Leading ideas will receive capital, technical assistance, mentoring and sector expertise, it said, adding the Lab will focus on early-stage fintech start-ups with innovations that address the unique needs of the lower and middle income segment.

“The startups will enable access and usage of appropriate financial products and services such as savings, credit and insurance for these low-icnome households,” the company said.

The IIM-A launched the Bharat Inclusion Initiative in May to help incubate and support startups that are focused on developing technologies that can be used for the benefit of underserved communities in the areas of livelihoods, financial inclusion, health and education.

The lab will draw learnings from the work that JPMorgan Chase-funded Financial Solutions Lab, a five-year programme launched in the US in 2014 and managed by the Center for Financial Services Innovation. To date, participating fintechs have reached over 2.5 million Americans and have seen their users grow 20 times since joining the programme.

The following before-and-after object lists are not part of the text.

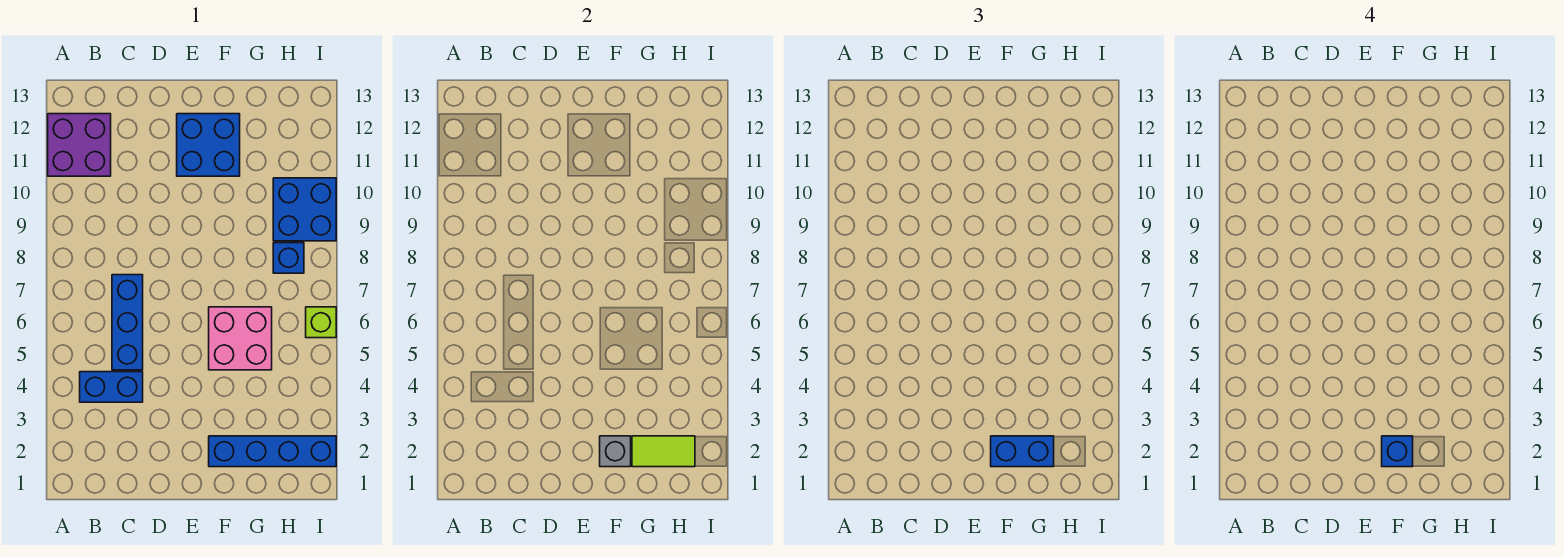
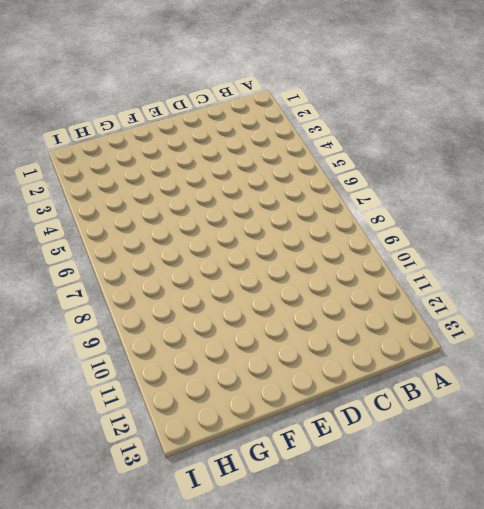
none -> purple brick A11:B12 level 1
none -> blue brick B4:C4 level 1
none -> blue brick C5:C7 level 1

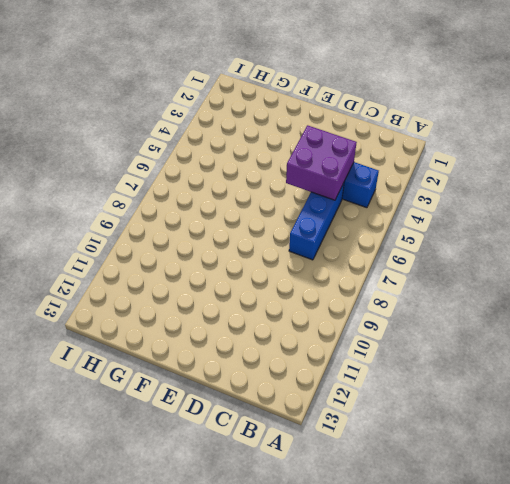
purple brick C4:D5 level 2 -> purple brick A11:B12 level 1
none -> blue brick E11:F12 level 1
none -> blue brick F2:I2 level 1
none -> pink brick F5:G6 level 1

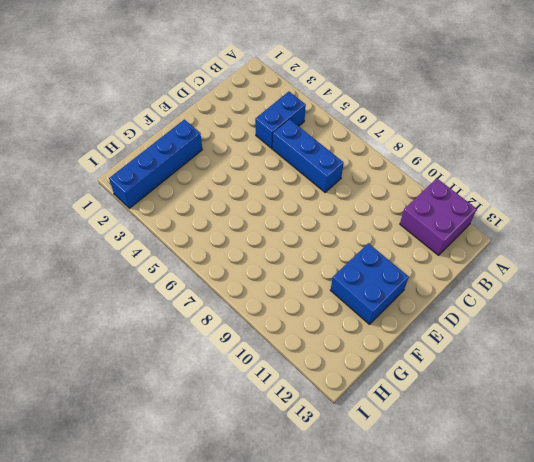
none -> pink brick F5:G6 level 1
none -> blue brick H8 level 1
none -> blue brick H9:I10 level 1

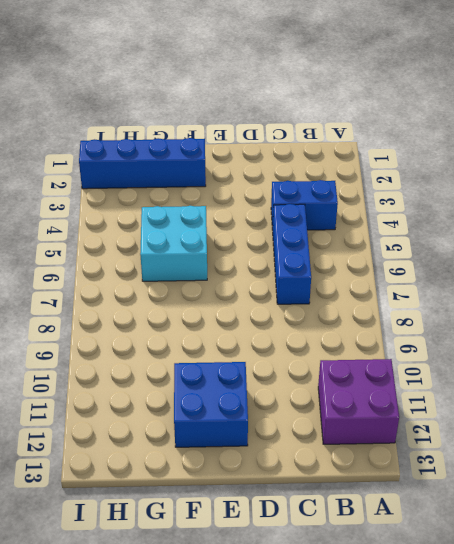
cyan brick F5:G6 level 1 -> pink brick F5:G6 level 1
none -> blue brick H8 level 1
none -> blue brick H9:I10 level 1
none -> lime brick I6 level 1

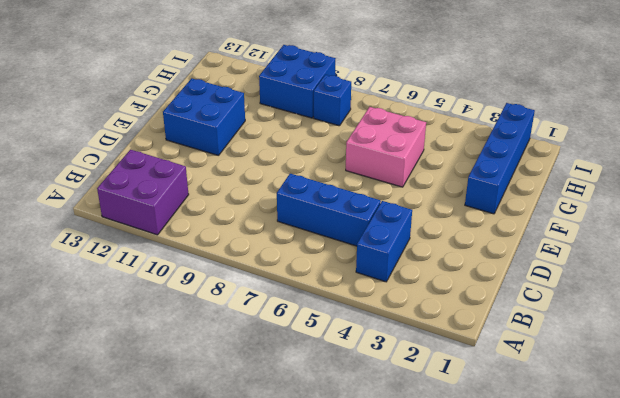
none -> lime brick I6 level 1
none -> grey brick F2 level 2
none -> lime tile G2:H2 level 2

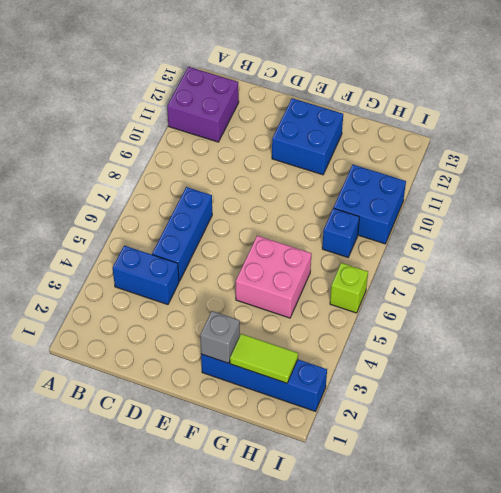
none -> blue brick F2:G2 level 3
none -> blue brick F2 level 4

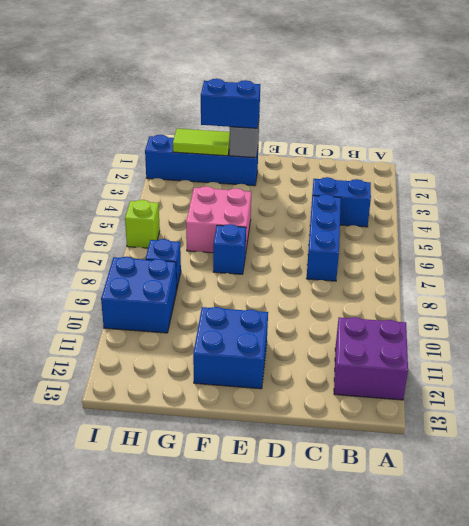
blue brick F7 level 1 -> blue brick F2 level 4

“Our initiative aims to identify and nurture fintech startups to generate innovative ideas which will help make financial products and services more accessible to the low income households. With this we are introducing JPMorgan Chase’s Financial Solutions Lab model outside of the US for the first time,” said Kalpana Morparia, chief executive of JP Morgan South & Southeast Asia.

Over 80 per cent of the addressable low and middle income households, or 470 million people, are not integrated into the economic mainstream, it said.